Few Iraqis drawn to reopened zoo

? Baghdad’s zoo opened its doors to the public Sunday, but in this lawless, occupied city, it appeared to be a bit early for a pleasant day in the park.

Only a few dozen people, most of them young men, wandered into the newly renovated park to see the lions, jaguars and monkeys wilting in 122-degree heat.

Coalition radio had issued a call for Baghdad residents to visit the zoo on opening day, saying the 3-cent entrance fee would be waived.

To get there, however, families had to brave the violent streets of Baghdad and negotiate several U.S. military checkpoints around the zoo, where some soldiers insisted no civilians were allowed to pass.

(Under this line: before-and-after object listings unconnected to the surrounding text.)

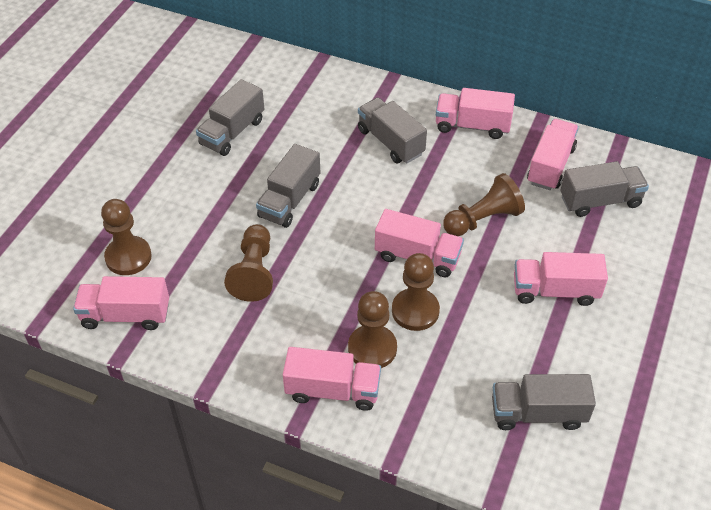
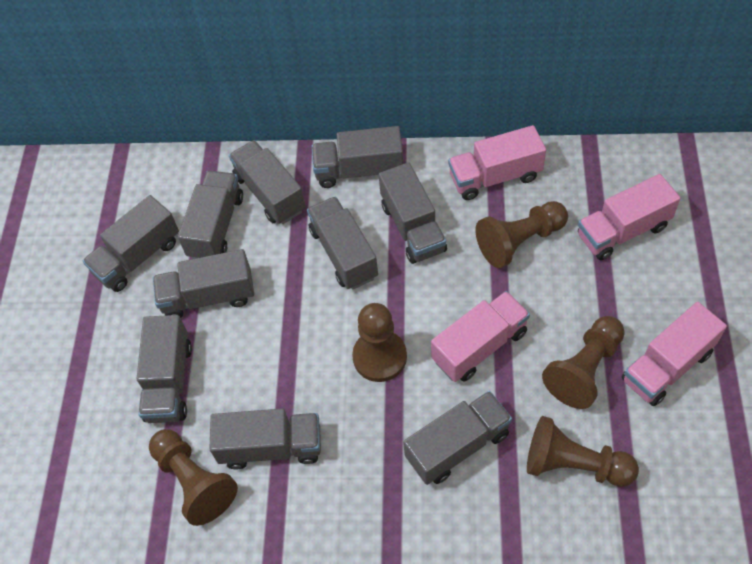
grey truck: 5 -> 10
pink truck: 6 -> 4

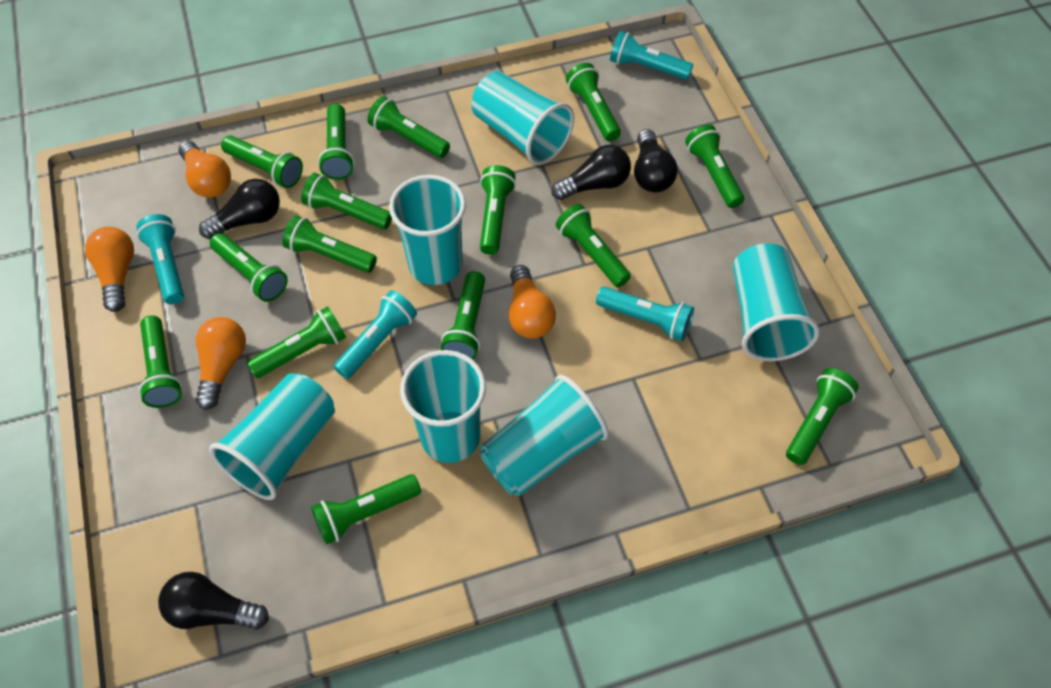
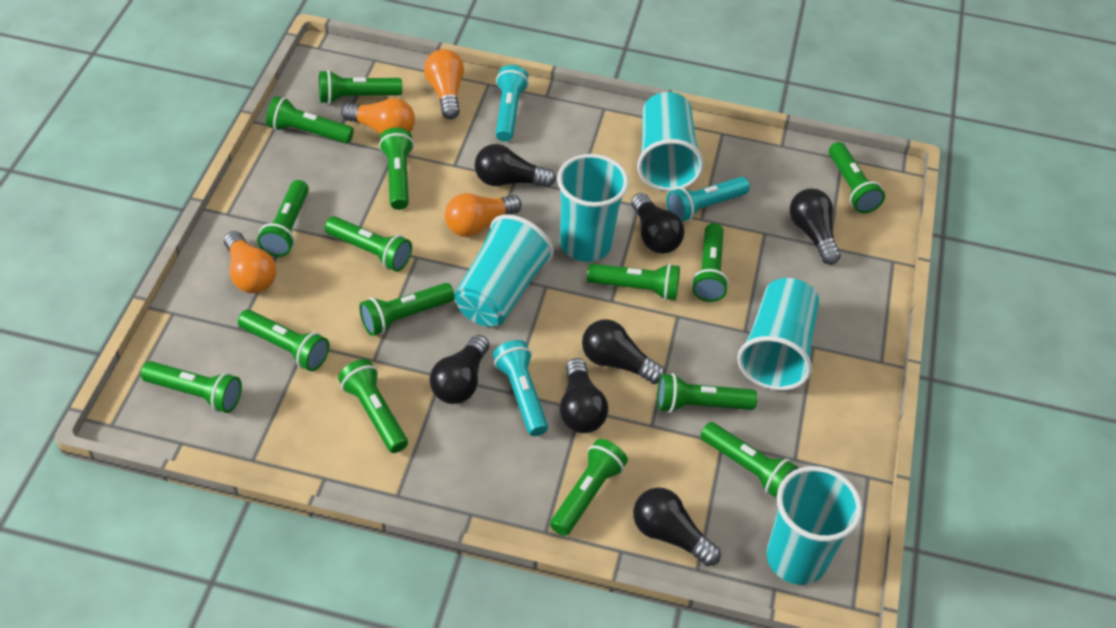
black light bulb: 4 -> 7
turquoise cup: 6 -> 5
turquoise flashlight: 4 -> 3

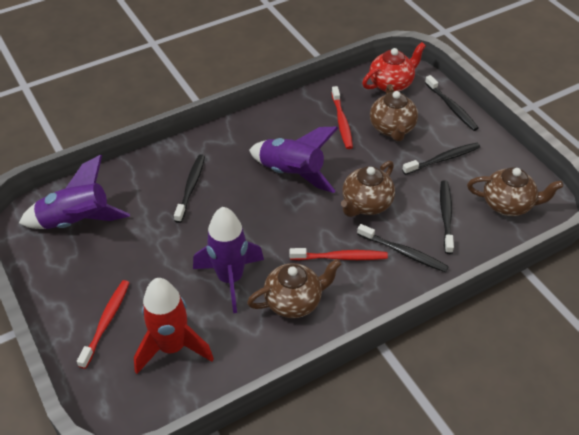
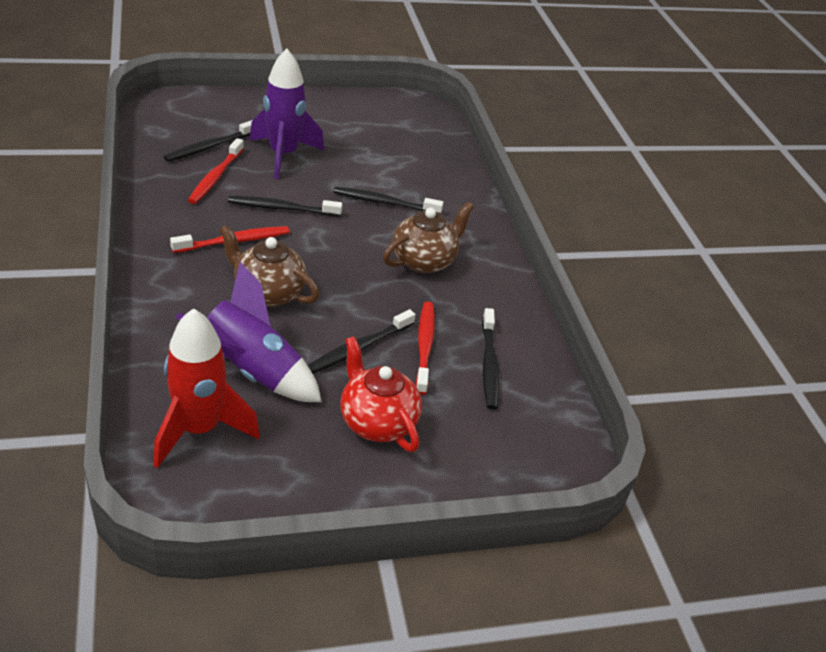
brown teapot: 4 -> 2
purple rocket: 3 -> 2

Highlighting the threat, 68 security guards patrolled the zoo and the surrounding park with Kalashnikov assault rifles. Off-duty American soldiers wandered among the cages. A few brave civilians ventured into the zoo as well, and all said they liked what they saw.

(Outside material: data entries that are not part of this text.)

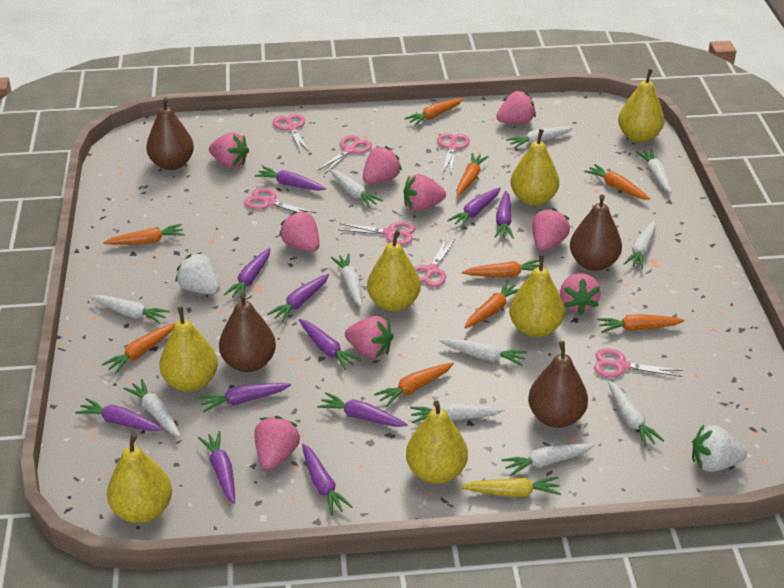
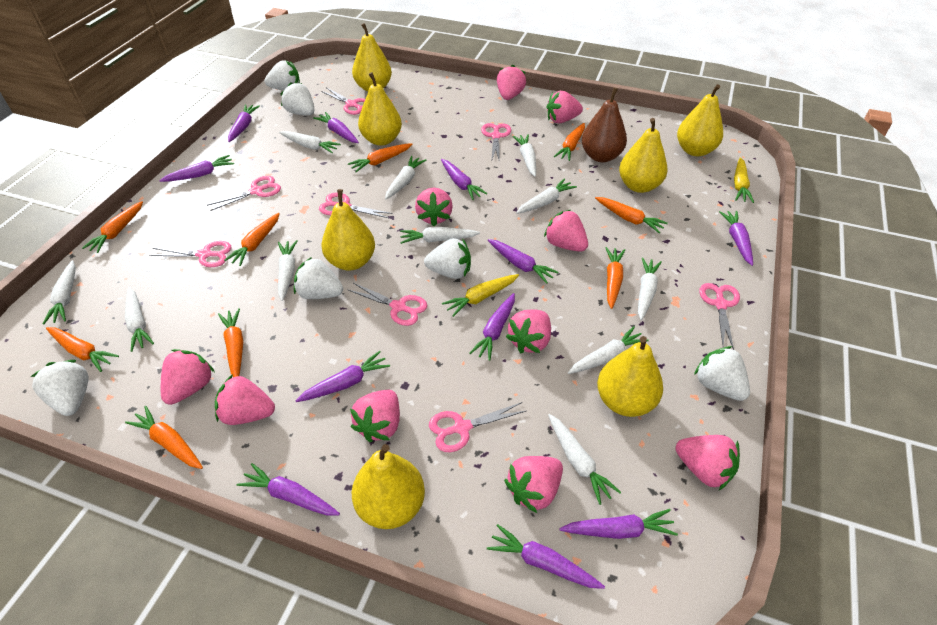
brown pear: 4 -> 1
pink scissors: 7 -> 8
pink strawberry: 9 -> 10
white strawberry: 2 -> 6
yellow carrot: 1 -> 2

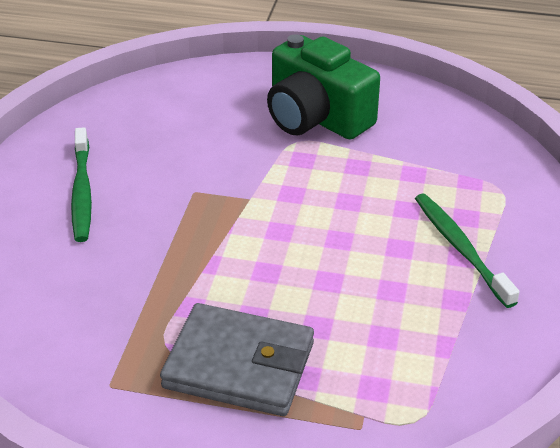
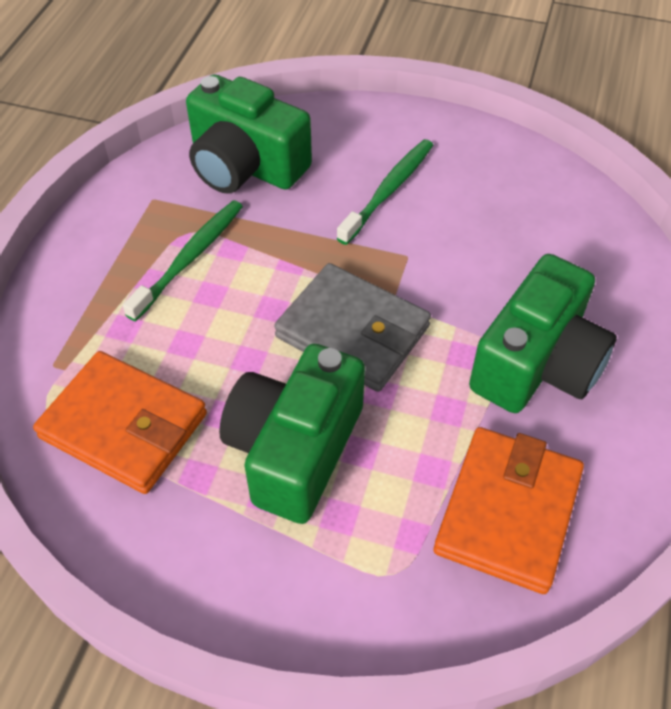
green camera: 1 -> 3
orange wallet: 0 -> 2

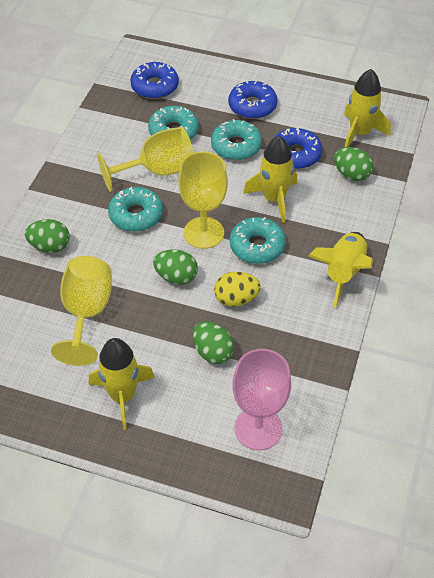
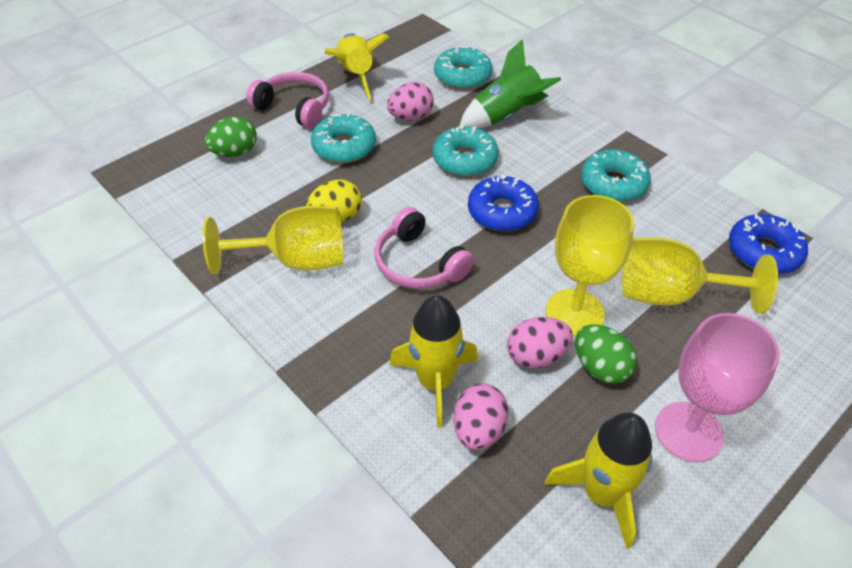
blue donut: 3 -> 2
green egg: 4 -> 2
green rocket: 0 -> 1
pink egg: 0 -> 3
pink headphones: 0 -> 2
yellow rocket: 4 -> 3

“I’ve been mostly inside my house for the last few months,” said Zahara Abdul A’emma, 11. “I missed things like this.”

She came with her father, a pharmacist, and her three little sisters, who marveled at the blind bear pacing in a cage labeled “sheep dog,” the skinny jaguars in a cage marked “chimpanzee” and the German shepherds in a cage marked “rhesus monkey.”

The zoo itself, which in 2001 had 1.5 million visitors, has hit hard times recently. Saddam Hussein closed it for renovation last year, and it was scheduled to reopen on April 7 with a $27 million facelift.

Instead, on that day, American troops were on the outskirts of Baghdad, and Iraqi fighters had booted the zookeepers from the park, setting up defensive positions among the cages.

When zoo workers returned a week later, some animals lay dead in their cages, others had escaped when mortar rounds blasted open the bars, and yet others had been looted.

A U.S. Army soldier stands with Iraqis as they view a camel at the newly reopened Baghdad Zoo. Soldiers outnumbered visitors Sunday at the zoo.

“It was a miserable situation,” said the zoo’s director, Adel Selman Moussa. “We tried to coax the animals into their cages, and we gave them water from the lake. We slaughtered the boars to feed the lions and bought some vegetables for the bears.”

Since then, the surviving animals have been nursed back to health, and more animals have been brought in from a small private zoo across town and from the private zoos found in the palaces of Saddam’s family, including son Odai.

Several foreign aid groups have helped with donations of food, medicine and money.